1.3 What Object-Oriented Design is good at:

cf. OODB System Manifesto (Atkinson et al., 1989)

O1 complex objects
O2 object identity
O3 encapsulation
O4 types or classes
O5 inheritance
O6 overriding, overloading and late binding
O7 computational completeness
O8 extensibility

1.4 What Relational Databases are good at:

cf. OODB System Manifesto (Atkinson et al., 1989)

D1 Persistence
D2 Storage Management
D3 Concurrency
D4 Recovery
D5 Ad Hoc Query Facility

1.5 Requirements of Modern Database Applications

complex data structures: modeling, maintenance, access (O1, O2, O3, O6, D1)
extensible type system (O4, O5, O8)
navigation and query (D5)
high performance (O7, D2, D3, D4)

If only relational databases were used, then the complex data structures and the type system would have to be maintained by external programs. These would have to be specially written for each new application.

If object oriented programming languages (without databases) were used, then special procedures would have to be written to store, access, navigate and query the data. Storage management, concurrency and recovery mechanisms would have to be specially written for each new application.

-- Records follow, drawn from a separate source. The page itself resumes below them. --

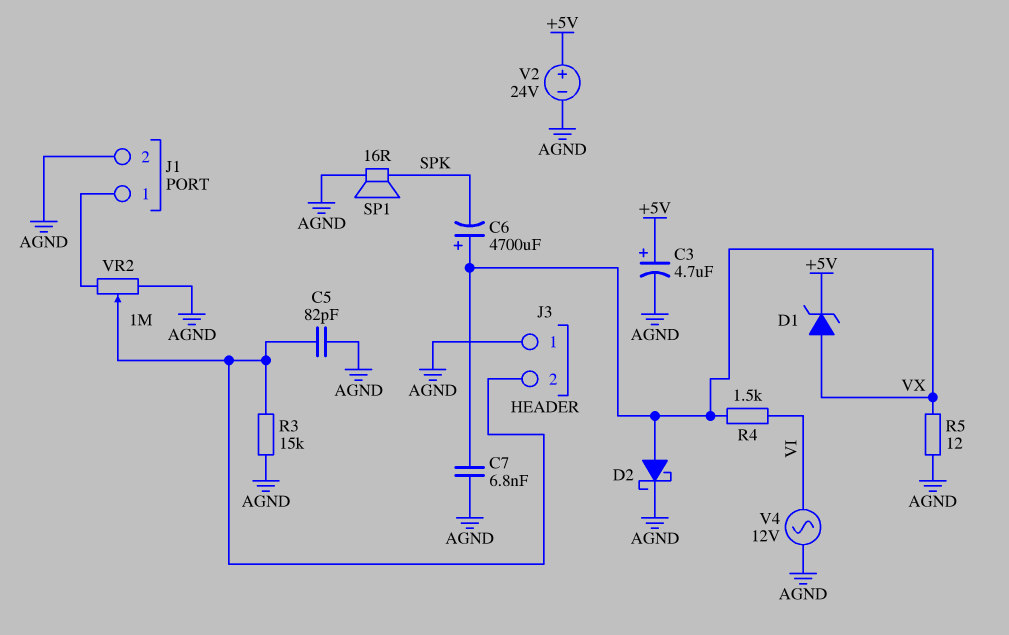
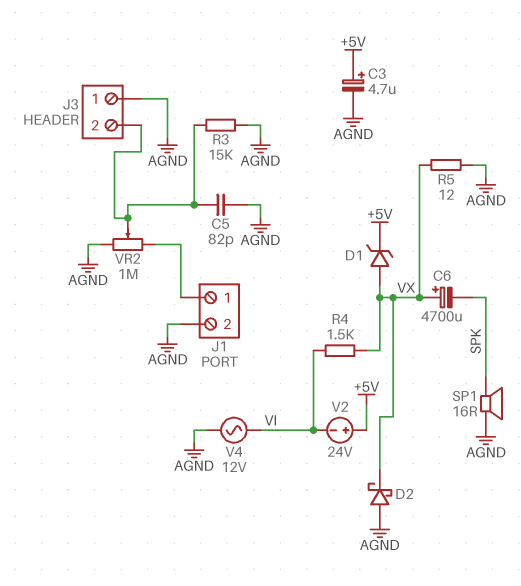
C7: 6.8nF (AGND, VX) -> none
D2: schottky (A VX, K AGND) -> schottky (A AGND, K VX)
V2: 24V (plus +5V, minus AGND) -> 24V (plus +5V, minus VI)

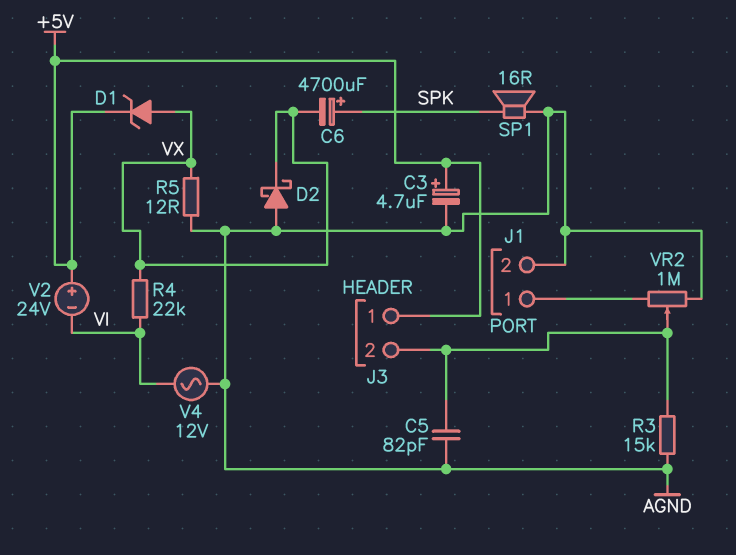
C6: 4700uF (plus VX, minus SPK) -> 4700uF (plus SPK, minus VX)
J3 pin 1: AGND -> +5V
R4: 1.5k (VI, VX) -> 22k (VI, VX)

1.6 Relational Database Issues:

Because the relational model is so simple, relational databases ...

are fast and efficient
have a "simple" formal model and semantics
support data independence (physical & logical)

But users cannot ...

define types (only fixed number of built-in types is available)
express nested relationships: e.g. ((Street, Number) City)
represent/manipulate complex entities as a single unit
sufficiently express data that does not map well to tables
write methods (database cannot represent behavior)

Users must explicitly ...

manage various types of relationships (e.g. is-a, association, aggregation)
define keys (integrity problems)
write procedures for versioning
write procedures for long duration transactions

Because SQL is not computationally complete ...

some computations are not possible, e.g. find all rooms near the location of room B2
transitive closure is not computable (parts explosion problem)
some applications require external programming language

1.7 Semantic Data Models

Entity Relationship Model
Extended Relational Model
Semantic Data Model
Functional Data Model
Object Oriented Model

2.1 Object identity (O2)

Entities may not have identifiers:

an entity may not have a unique name (e.g., literals versus objects)
an entity may have more than 1 unique name (e.g., references)
an entity may change its name over a period of time

2.2 Examples

1> a:= 5

2> b:= 5

3> c:= a

4> a:= 6

5> b:= "Hello World"

2.3 Examples - continued

equal values: a:= 5 and b:= 5
equal variable names but different values: a:= 5 and a:= 6
different variables: b:= 5 and b:= "Hello World"
c:= a either means deep copy or shallow copy

2.4 Identity versus Value (or State)

different objects can have the same value
identity: objects are identical if they have the same identifier
equality: objects are equal if they have the same value(s)
identity neither implies equality nor equality implies identity
deep equality (all levels down must be checked) and shallow equality (pointer to first level)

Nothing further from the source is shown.